Si Lenovo peut conserver la licence Motorola, comme ce devrait être le cas, l’opération pourrait s’avérer extrêmement juteuse. Motorola jouit en effet d’une image américano-américaine, et a d’ailleurs chatouillé cette fibre patriotique lors de la sortie du Moto X, à l’été 2013 : c’était le fameux smartphone « made in America » – enfin, du moins personnalisé au Texas, ce qui n’est pas si mal. En bonus, Motorola entretient d’excellentes relations avec les opérateurs américains, ce qui pourrait fort servir les desseins de Lenovo au pays de l’Oncle Sam, tout comme la possibilité que lui offre Google d’utiliser le portefeuille de brevets Motorola qu’il conserve.

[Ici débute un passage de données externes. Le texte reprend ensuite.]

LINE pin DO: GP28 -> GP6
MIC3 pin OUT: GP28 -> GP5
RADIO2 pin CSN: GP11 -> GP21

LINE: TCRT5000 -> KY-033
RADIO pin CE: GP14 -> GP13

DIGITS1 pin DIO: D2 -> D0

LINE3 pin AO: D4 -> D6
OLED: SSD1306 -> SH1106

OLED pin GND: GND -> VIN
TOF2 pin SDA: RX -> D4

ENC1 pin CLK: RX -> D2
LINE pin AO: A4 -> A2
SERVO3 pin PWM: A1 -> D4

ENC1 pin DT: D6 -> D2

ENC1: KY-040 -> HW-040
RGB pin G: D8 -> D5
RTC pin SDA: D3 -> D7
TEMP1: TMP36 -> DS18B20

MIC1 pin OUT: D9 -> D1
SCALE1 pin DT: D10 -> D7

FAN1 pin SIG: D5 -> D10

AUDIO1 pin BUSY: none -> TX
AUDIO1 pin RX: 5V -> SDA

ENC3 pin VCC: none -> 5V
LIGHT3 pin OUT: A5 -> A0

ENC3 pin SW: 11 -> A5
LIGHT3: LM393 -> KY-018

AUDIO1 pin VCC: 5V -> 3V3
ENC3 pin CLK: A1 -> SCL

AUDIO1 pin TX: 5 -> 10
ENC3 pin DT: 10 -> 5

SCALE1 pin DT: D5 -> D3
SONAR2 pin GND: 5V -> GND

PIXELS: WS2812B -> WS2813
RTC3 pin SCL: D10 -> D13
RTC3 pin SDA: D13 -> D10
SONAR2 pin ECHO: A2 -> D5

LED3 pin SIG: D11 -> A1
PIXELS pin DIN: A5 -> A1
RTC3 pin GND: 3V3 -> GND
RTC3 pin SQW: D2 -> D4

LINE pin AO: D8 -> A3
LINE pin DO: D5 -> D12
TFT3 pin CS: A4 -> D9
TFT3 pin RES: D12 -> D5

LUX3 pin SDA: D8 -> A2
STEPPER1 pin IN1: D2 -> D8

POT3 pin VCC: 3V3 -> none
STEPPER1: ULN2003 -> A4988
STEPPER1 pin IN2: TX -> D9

En Europe également, Motorola a su redorer son blason lors de la sortie du Moto G, l’une des meilleures affaires de l’année, avec ses performances très acceptables pour un tarif au rabais (169 euros) rivalisant avec Wiko, ZTE ou Huawei et l’assurance d’une mise à jour vers Android 4.4 KitKat.

Motorola pour l’image, Lenovo pour les usines et la force de frappe : la conjugaison des deux géants devrait permettre à Lenovo de passer devant LG (0,2 % de pdm de plus que Lenovo selon IDC en 2013) et d’atteindre a minima la troisième marche du podium des vendeurs de smartphones. Les moyens humains sont là, puisque Lenovo revendique 33 000 employés dans le monde, et ils auraient pu passer à l’ennemi sans autre forme de procès. Après tout, Lenovo fabrique des PC sous Windows, commercialise des tablettes sous Windows 8.1 également, et les terminaux mobiles sous Windows Phone auraient pu venir couronner le tout en toute cohérence. Google, en revendant Motorola au Chinois, lui offre un ticket d’entrée aux USA et en Europe, mais aussi s’assure de le voir rester dans le monde joyeux du Bugdroid.

Et n’oublions pas que Google, c’est aussi la protection d’Android. Un risque pèse actuellement sur le système d’exploitation, dominé sans conteste par Samsung ; à terme, Mountain View semble craindre que la marque finisse par se confondre avec l’OS dans l’esprit des consommateurs. Favoriser l’émergence d’un autre constructeur de poids, c’est aussi s’assurer que l’hégémonie de Samsung ne s’installe pas trop profondément, au détriment d’autres marques plus petites. Question d’équilibre, sans doute.

 

Quel avenir à court terme ?

Les questionnements sont nombreux, à la suite de l’annonce de Larry Page. Quid des mises à jour des terminaux Motorola, initialement fournies par Google en avant-première, sur les Moto X et Moto G ?

Quid également des autres projets de Lenovo ? On pourrait presque s’attendre à de nouveaux achats, pourquoi pas celui de BlackBerry, longtemps évoqué d’ailleurs, et qui pourrait permettre à la firme d’obtenir une légitimité particulière sur le segment des solutions professionnelles.

Nexus 6

Certains vont un peu plus loin au sujet des projets de Lenovo. On parle d’ores et déjà du Nexus 6 – certainement le dernier Nexus – fabriqué par la marque chinoise. C’est du moins l’hypothèse du Russe Eldar Murtazin, qui considère que « Lenovo lancera l’un des derniers produits Nexus. Le volume sera énorme et sera centré sur le marché américain« , que ce soit sous la marque Lenovo ou au nom de Motorola. Si une telle prédiction doit se réaliser, il faudra hâter le pas : c’est à l’horizon 2015 que devrait disparaître la franchise Nexus au profit des Google Play editions.